Dear X (1) I just read your profile (2) and thought it was really great (3). Anyway, check out my profile (6) and see if you like what you read (7). (11) Here’s what’s wrong with this very simple, innocuous email that you’ve probably written (or received) 100 times. ” The crux of most email exchanges is taking something the other person did and saying, “Me, too”! ” Who would a woman rather go out with – the boring lunkhead who asks for her number before he’s had a chance to charm her, or the witty guy whose every email she anticipates with delight? And studies show that confidence and humor are the two most desirable qualities in both men AND women.
We don't want you to see this as a job interview, but you do have to make a good impression in 3 minutes, as well as learning as much as you can about your date.
Having another person show real interest is extremely flattering, so asking interesting speed dating questions should score good points with your date, but best of all, being well prepared with good questions will allow your dates to see you at your very best - relaxed, sociable and confidently out-going.

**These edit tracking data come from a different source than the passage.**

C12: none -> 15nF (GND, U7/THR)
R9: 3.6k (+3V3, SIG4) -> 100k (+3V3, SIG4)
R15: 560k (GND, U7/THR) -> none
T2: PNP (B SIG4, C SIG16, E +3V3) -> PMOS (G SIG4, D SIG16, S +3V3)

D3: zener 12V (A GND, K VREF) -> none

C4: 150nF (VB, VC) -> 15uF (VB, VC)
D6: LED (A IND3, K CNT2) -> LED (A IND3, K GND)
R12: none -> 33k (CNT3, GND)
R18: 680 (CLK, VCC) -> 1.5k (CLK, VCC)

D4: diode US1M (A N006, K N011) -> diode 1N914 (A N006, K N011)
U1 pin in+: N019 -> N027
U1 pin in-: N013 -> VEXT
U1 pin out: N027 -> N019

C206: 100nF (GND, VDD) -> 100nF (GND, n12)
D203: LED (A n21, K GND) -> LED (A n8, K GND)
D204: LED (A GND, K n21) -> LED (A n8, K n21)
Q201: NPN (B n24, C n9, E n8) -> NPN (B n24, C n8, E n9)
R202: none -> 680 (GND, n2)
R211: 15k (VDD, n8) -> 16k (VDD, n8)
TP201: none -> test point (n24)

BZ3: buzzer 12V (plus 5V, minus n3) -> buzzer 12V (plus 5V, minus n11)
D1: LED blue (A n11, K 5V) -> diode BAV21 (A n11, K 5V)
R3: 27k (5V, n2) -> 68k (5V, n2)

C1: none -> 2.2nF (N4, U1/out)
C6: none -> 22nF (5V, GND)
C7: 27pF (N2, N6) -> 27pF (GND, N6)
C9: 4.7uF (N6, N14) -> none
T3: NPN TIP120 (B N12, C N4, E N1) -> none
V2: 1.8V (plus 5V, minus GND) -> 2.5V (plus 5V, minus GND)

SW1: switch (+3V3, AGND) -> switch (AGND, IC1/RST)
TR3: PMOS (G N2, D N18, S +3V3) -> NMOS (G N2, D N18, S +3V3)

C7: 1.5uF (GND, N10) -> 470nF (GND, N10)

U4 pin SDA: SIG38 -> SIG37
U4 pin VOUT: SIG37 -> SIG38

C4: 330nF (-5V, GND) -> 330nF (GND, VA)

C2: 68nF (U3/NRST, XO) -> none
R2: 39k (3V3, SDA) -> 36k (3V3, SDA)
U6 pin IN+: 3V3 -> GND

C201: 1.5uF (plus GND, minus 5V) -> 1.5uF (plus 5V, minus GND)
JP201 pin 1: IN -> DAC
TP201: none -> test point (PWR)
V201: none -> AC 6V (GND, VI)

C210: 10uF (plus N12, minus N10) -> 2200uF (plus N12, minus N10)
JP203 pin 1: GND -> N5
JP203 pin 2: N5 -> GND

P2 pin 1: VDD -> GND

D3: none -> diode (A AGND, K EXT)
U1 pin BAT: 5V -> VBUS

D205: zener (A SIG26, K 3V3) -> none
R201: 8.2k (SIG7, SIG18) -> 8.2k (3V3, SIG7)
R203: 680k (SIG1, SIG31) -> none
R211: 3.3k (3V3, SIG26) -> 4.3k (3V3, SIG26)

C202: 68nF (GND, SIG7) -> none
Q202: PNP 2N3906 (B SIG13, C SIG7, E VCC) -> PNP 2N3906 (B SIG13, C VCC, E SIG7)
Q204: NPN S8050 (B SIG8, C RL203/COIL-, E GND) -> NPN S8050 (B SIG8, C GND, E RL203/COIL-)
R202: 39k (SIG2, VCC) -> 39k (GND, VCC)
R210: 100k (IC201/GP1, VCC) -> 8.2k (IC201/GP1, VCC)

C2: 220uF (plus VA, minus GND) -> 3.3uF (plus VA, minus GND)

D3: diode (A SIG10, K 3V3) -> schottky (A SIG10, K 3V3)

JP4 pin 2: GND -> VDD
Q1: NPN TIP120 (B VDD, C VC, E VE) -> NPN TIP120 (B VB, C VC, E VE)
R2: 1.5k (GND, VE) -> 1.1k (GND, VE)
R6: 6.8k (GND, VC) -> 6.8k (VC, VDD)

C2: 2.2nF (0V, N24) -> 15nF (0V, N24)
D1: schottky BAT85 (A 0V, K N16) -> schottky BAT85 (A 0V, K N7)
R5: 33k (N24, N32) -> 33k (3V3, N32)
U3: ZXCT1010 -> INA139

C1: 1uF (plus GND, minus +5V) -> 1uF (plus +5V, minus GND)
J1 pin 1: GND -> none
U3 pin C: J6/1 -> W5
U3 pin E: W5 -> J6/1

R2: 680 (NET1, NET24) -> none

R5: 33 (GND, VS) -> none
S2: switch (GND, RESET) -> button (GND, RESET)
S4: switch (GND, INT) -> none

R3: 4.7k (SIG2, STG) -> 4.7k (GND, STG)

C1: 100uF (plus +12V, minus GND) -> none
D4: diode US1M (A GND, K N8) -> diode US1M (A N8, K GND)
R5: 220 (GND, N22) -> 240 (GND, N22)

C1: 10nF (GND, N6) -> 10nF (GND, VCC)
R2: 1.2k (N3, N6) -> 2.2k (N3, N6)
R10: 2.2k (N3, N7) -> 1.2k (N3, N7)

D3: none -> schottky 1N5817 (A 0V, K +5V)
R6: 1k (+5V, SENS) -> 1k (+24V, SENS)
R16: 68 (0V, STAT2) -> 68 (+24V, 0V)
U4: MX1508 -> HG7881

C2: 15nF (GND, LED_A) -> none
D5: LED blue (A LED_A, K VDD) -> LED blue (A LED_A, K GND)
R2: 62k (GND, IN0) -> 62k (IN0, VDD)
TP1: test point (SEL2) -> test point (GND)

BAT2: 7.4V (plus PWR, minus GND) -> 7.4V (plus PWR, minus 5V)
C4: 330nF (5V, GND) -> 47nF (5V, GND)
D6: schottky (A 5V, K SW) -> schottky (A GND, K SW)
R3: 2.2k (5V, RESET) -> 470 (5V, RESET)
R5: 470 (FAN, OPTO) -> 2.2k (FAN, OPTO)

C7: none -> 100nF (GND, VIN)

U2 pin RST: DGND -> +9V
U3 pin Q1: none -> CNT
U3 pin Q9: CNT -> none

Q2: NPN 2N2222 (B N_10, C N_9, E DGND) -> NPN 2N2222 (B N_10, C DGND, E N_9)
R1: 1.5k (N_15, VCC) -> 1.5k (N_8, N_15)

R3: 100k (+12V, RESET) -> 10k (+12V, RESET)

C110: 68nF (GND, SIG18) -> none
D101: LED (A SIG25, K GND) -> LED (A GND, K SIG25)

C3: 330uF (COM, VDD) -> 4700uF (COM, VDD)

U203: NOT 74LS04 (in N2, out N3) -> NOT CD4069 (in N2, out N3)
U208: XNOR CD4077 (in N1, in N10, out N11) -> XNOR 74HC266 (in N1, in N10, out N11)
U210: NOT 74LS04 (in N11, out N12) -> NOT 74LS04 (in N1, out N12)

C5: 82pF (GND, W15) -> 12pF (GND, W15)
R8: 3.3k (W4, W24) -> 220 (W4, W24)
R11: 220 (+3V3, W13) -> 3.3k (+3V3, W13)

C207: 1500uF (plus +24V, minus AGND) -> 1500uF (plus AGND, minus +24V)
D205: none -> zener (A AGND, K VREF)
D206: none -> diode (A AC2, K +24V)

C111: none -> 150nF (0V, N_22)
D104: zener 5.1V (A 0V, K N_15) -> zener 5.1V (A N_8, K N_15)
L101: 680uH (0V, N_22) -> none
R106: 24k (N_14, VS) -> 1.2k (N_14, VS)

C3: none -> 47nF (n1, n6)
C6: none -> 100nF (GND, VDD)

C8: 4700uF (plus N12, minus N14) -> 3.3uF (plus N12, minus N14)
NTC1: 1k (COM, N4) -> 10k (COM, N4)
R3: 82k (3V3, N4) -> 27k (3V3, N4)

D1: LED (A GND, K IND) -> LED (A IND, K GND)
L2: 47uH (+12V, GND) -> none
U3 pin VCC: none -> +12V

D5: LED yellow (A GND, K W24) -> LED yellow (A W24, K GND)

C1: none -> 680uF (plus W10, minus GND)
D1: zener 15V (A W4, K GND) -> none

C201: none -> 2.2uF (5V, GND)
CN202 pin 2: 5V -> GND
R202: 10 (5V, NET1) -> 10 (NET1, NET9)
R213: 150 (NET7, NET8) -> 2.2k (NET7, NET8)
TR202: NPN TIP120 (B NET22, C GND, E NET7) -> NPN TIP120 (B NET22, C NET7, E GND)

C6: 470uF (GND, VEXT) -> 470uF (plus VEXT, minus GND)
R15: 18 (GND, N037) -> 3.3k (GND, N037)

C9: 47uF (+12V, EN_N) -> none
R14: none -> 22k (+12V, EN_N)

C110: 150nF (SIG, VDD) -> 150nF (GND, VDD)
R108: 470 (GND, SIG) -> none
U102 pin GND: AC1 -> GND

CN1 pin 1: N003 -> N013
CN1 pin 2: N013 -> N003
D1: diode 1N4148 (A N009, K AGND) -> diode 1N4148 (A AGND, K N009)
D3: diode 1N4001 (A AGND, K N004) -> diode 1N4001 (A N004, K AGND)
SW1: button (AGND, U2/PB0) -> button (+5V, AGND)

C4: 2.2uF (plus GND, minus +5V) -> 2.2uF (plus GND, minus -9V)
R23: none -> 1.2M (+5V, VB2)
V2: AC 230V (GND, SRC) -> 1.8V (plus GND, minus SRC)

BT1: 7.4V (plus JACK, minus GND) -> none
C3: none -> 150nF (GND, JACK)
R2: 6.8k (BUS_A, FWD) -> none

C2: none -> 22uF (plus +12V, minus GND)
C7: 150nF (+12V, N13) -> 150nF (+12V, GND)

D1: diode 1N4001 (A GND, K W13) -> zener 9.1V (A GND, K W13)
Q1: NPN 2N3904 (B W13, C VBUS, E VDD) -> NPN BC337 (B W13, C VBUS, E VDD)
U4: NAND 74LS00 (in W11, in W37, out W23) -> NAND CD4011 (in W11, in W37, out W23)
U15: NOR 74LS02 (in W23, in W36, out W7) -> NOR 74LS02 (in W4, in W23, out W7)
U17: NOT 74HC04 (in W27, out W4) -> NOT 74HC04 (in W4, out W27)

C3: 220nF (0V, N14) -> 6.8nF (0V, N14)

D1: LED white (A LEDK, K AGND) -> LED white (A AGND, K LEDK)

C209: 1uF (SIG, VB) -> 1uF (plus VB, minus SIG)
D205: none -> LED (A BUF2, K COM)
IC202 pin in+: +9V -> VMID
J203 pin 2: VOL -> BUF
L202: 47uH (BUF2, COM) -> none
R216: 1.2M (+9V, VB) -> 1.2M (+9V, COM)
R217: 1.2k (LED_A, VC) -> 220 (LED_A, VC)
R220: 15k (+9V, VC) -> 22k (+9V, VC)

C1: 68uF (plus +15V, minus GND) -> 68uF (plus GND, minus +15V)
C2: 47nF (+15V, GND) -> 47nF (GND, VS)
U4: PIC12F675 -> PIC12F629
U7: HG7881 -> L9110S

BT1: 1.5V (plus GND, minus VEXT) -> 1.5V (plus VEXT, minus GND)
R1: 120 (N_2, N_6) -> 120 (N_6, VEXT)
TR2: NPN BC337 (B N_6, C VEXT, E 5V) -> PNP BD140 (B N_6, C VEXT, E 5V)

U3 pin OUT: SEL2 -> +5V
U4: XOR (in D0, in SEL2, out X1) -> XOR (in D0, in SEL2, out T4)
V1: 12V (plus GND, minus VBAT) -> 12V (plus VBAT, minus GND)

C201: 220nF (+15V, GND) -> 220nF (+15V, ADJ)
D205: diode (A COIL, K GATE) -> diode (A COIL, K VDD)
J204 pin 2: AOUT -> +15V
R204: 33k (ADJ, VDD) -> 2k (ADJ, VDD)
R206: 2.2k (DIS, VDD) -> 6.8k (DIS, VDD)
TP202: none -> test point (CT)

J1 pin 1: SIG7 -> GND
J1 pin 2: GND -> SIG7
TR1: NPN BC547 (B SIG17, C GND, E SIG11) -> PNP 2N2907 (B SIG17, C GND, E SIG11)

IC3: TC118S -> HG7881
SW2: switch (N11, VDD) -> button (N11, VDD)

In my first email, I usually ask a few questions and figure the female will answer them, which they usually do, but then they don’t ask anything of me but still seem interested.
I may email again, saying, “If you want to know anything just ask”, etc. It’s that you probably haven’t given her a compelling reason to be. “So if a man can make you into a more engaging person by writing a witty first email, wouldn’t it make sense that you could turn a man into a more engaging person by doing the same?
6) You sound creepy if you don’t warm it up with a signature. You may be shocked how those same people become a lot more interested and interesting when you give them more to work with.
This probably sounds incredibly nitpicky, but it’s not. I’ve got two techniques for writing first emails that I describe in Finding the One Online.
If you’re going to write the same exact email as every single person on the dating site, you can’t be surprised when you get deleted quickly like junkmail. One is called Fun Fiction, in which you make up something silly based on a detail in the other person’s profile. You may think that this stuff doesn’t matter – that people only write back to the most attractive people no matter what.
So if everything you’ve been doing in your emails is ineffective – if everything that comes naturally to you is too dull – what ARE you to do? The other is called Opinion Openers, where, instead of stating a “me, too” fact (You like Bruce Springsteen? ), you offer your opinion – in which your personality shines through (Hey, if The Boss is from New Jersey, how come he sounds more like Woody Guthrie than Tony Soprano when he sings? So while I will acknowledge that being hot and stupid is more effective than being ugly and fascinating, the truth lies somewhere in between.
Be more interesting, and you’ll never have to wonder if there was anything else that you could do on your own behalf.
Seriously, my friend, this is a very do-able technique and I’ve helped hundreds of guys (and thousands of women) master online communication.
He asked her a silly question and started grilling her with more and more trivia questions, teasing her about what she might win if she got all the questions right. “It made me funny in response to him,” she replied. They’re just as boring as the ones that you received.